Seminar - Connor Stone

Wednesday, August 16, 2023 3:00 pm - 3:00 pm EDT (GMT -04:00)

Connor Stone
Connor Stone is currently Postdoctoral Fellow at the Université de Montréal with an NSERC Postdoctoral Fellowship and a CITA National Fellowship after receiving his Ph.D from Queen's University in 2022. He is a University of Waterloo alumnus, class of 2016. As an undergraduate his interest wasn't yet in astrophysics but particle physics, spending the majority of his co-op time working on the DEAP-3600 dark matter detector at SNOLAB.  It was during his time at Queen's that he developed his expertise in astronomical image processing and galaxy structure under the supervision of Prof. Stéphane Courteau.

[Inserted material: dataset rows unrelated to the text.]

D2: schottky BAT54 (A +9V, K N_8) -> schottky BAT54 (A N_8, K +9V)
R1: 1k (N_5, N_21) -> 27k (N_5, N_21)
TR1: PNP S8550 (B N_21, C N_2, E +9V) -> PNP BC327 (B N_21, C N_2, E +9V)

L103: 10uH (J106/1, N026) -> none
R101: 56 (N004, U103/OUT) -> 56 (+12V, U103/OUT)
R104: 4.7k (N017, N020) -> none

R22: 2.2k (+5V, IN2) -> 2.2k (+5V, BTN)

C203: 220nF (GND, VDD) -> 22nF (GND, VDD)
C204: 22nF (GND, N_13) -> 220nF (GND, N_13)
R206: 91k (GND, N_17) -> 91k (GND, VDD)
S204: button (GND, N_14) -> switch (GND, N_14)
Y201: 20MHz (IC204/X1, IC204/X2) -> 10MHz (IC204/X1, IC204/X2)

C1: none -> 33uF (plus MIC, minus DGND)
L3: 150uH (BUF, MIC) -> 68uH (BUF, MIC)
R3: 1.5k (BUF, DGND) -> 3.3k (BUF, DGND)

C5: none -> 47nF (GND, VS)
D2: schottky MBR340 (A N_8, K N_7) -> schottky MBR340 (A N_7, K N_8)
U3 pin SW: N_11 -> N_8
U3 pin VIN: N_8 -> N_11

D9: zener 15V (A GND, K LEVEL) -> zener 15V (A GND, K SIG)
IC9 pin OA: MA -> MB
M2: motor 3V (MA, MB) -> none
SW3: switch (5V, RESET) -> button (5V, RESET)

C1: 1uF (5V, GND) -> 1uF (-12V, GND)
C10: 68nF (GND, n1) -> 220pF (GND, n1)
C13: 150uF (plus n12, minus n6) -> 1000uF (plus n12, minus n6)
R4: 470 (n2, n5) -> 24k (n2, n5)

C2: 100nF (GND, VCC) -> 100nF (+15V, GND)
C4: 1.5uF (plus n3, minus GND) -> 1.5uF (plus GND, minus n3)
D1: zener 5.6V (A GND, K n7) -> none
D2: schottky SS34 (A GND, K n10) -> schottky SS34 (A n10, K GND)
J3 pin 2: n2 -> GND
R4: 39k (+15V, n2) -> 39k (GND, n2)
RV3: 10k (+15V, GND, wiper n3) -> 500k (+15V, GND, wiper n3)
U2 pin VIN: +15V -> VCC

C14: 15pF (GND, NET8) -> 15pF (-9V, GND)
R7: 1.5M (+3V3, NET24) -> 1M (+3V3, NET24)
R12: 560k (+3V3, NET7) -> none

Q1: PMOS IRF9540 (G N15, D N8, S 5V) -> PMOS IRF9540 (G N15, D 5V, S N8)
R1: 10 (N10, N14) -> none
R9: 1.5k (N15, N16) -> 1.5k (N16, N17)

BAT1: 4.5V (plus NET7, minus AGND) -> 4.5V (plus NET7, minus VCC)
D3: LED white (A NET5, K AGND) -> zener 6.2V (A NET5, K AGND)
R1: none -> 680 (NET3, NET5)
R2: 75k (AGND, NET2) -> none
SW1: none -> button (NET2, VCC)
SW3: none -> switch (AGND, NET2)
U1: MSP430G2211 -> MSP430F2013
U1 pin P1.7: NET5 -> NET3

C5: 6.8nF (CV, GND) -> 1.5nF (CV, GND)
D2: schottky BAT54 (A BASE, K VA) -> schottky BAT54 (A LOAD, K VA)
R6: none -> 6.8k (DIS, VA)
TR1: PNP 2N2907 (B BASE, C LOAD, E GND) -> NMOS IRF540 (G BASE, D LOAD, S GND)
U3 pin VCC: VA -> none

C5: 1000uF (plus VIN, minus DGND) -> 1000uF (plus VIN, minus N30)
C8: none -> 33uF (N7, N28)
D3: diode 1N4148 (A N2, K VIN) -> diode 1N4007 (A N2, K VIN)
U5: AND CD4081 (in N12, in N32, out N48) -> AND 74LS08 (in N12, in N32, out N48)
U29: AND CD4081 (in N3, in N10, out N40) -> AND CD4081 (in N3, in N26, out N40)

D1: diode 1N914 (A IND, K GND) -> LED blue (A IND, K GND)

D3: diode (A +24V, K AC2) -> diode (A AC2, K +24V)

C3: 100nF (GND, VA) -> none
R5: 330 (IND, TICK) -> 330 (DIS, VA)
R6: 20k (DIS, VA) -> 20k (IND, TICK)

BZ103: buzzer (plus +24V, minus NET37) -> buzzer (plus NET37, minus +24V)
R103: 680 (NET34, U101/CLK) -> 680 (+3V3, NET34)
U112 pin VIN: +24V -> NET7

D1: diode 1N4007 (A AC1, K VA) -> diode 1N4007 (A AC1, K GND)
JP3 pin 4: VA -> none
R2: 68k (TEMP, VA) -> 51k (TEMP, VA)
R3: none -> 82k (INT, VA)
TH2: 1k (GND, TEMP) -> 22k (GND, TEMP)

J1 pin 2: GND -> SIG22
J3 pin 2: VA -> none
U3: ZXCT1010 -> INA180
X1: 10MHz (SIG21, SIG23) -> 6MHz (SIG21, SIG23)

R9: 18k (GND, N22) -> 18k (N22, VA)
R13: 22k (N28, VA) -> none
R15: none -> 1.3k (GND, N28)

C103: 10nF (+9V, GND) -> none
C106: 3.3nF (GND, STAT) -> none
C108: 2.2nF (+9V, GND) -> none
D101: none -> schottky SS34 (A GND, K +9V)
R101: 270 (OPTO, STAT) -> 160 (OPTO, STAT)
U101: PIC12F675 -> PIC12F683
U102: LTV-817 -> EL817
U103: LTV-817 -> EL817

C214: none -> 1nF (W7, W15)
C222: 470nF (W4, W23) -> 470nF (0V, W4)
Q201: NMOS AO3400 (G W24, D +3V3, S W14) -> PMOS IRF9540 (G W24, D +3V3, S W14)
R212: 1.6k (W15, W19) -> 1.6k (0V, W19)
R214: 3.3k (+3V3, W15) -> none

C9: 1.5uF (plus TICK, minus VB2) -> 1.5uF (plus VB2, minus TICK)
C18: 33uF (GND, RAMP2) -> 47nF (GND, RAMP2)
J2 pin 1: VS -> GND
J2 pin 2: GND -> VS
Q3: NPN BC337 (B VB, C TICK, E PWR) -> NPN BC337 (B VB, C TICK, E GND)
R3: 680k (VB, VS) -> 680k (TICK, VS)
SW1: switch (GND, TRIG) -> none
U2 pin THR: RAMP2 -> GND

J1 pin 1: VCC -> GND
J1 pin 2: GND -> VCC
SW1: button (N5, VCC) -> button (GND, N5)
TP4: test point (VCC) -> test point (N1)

Title: AstroPhot: Fitting Everything Everywhere All at Once in Astronomical Images

Abstract: The latest generation of telescopes is producing multi-band and multi-epoch data at an unprecedented scale of quantity and quality. However, the pixels in these images are not of-themselves very informative; only when models are applied to these images do insights emerge. For this purpose we have developed AstroPhot, a python-based, GPU-accelerated, differentiable, object-oriented tool for fitting astronomical images. Everything: AstroPhot can fit models for sky, stars, galaxies, PSFs, and more in a principled chi^2 forward optimization, recovering Bayesian posterior information and covariance of all parameters. Everywhere: AstroPhot can optimize forward models on CPU or GPU; across images that are large, multi-band, multi-epoch, rotated, dithered, and more. All at once: The models are optimized together, thus handling overlapping objects and including the covariance between parameters. I will discuss how these capabilities compare with other PSF and galaxy fitting techniques. Finally, I will discuss how differentiable codes (like AstroPhot, though extending to machine learning) can enable new avenues for principled Bayesian analysis of complex data.